This post covers things I saw on 5 October, 2010.
On the first day after the music festival, I figured that with it being the national holiday and all, Tiananmen Square (天安门广场) might be interesting. It was certainly crowded.
That's what I saw after coming out of the Tiananmen West subway station. The empty gap just on the other side of the fence is Chang'an Avenue (长安街), and beyond that is the Square filled with people. It was a warm, sunny day, and there were vendors everywhere hawking ice cream bars and little Chinese flags.
Turning around from that spot, you see this:
I wanted to get a closer picture of the big Mao painting, so I crossed the little bridge that takes you toward the Forbidden City (known to the Chinese as 故宫 - Gugong, or Palace Museum), and found that crowd control didn't allow me to return. I was swept along with the masses.

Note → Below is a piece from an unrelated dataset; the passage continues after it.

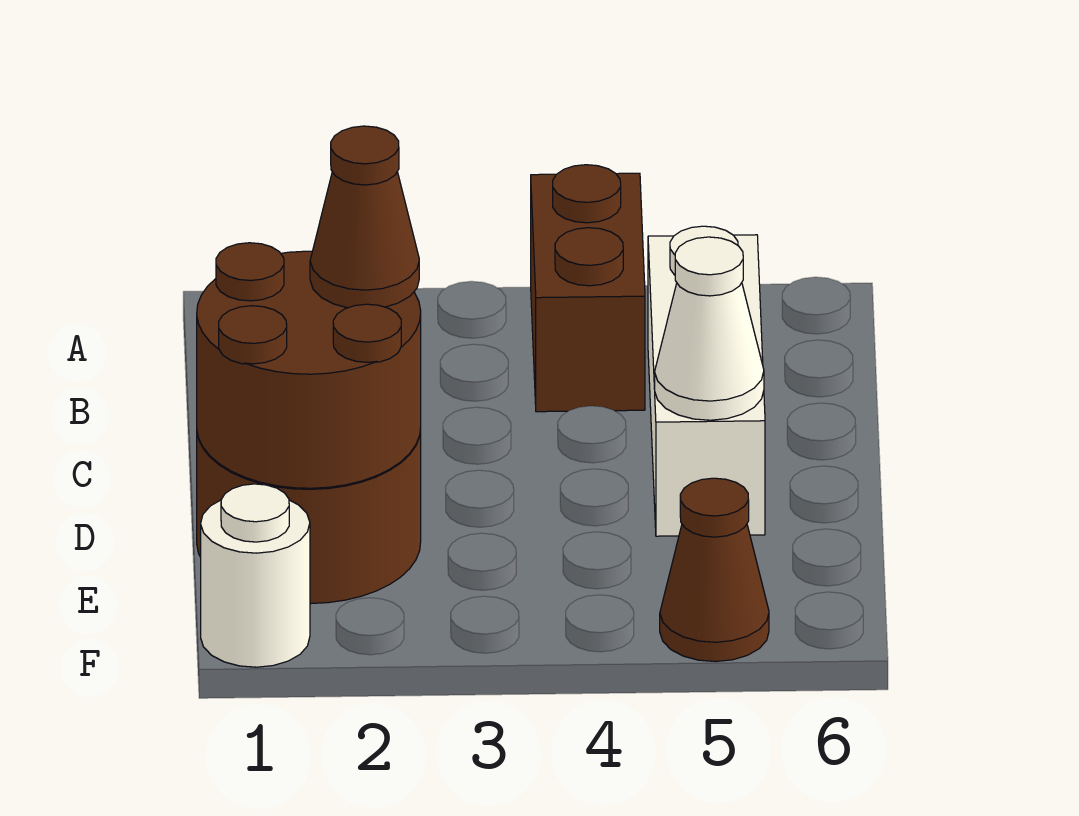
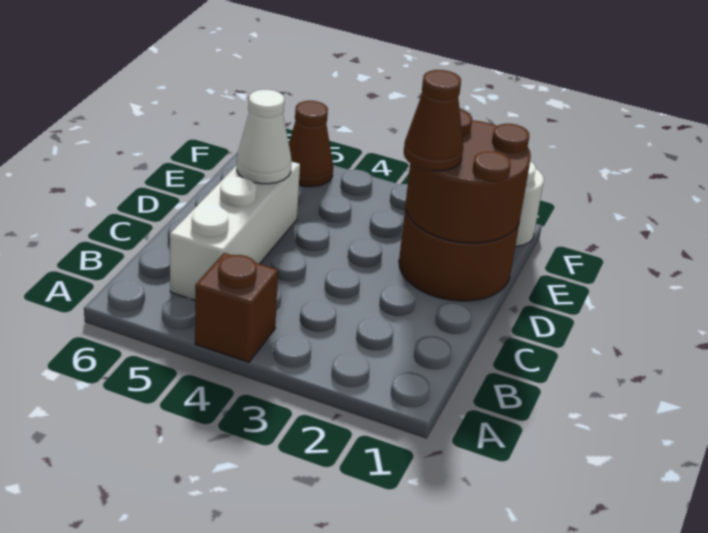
brown brick A4:B4 level 1 -> brown brick A4 level 1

I've already seen the Forbidden City, and it was really crowded, so I looked for a way out that didn't involve buying a ticket. I found it with the entrance to Zhongshan (中山) Park, which for some reason I had never before visited.
Just inside this entrance (it's the East gate of the park) is the Southwest section of the Forbidden City's moat.
And it seems I wasn't the only one who ducked into the park to get a little break from the crowds outside.
I wandered around the park, my only plan that I wanted to exit to the south, where I could get back to Tiananmen Square and the subway, but I took my time. The park is named after 孙逸仙 (Dr Sun Yat-sen), who is generally known to Mainlanders as Zhongshan, and is regarded as the father of modern China.
Given the history of the founding of the People's Republic of China, their reverence of Zhongshan seems a little odd, what with him being a Nationalist rather than Communist, but he's been branded a "proto-socialist" Forerunner of the Revolution and escapes the negative image of his successor 蒋介石 (Chiang Kai-shek).
As I wandered around, I came across these:
It's a long rack of 特鐘 (teqing) stone gongs. They can be struck with a mallet and produce a ringing tone.
Another common sight in any of China's historical places is parents or grandparents taking pictures of the kids dressed in royal costumes, or at least headwear.
And no Chinese park is complete without some Strange Stones.
I thought this old couple was really adorable. They looked like country folk come to the big city to visit their families and see the festivities.
And of course there's another thing needed to complete an old Imperial park:
Gotta love the theme of the decoration on those things! Looks more like the Fourth of July than Chinese National Day.
I finally worked my way around to the South Gate and took the pedestrian tunnel to Tiananmen Square.
People mountain, people sea, as they say. (It's a Chinese expression meaning a lot of people: 人山人海. My teacher told me there are several stories about how the expression came about.)
Normally the entire square is flat paving, but a big fountain surrounded by flowers has been constructed, and there were quite a few other big floral displays here and there. They've also installed two massive video screens.
They show inspirational scenes of beautiful landscapes, historic places, and (of course) the Olympics. In between the two video screens there's a giant portrait...
...of Sun Yat-sen. In the background is 人民英雄纪念碑 (The Monument to the People's Heroes), and behind that is Mao's Mausoleum.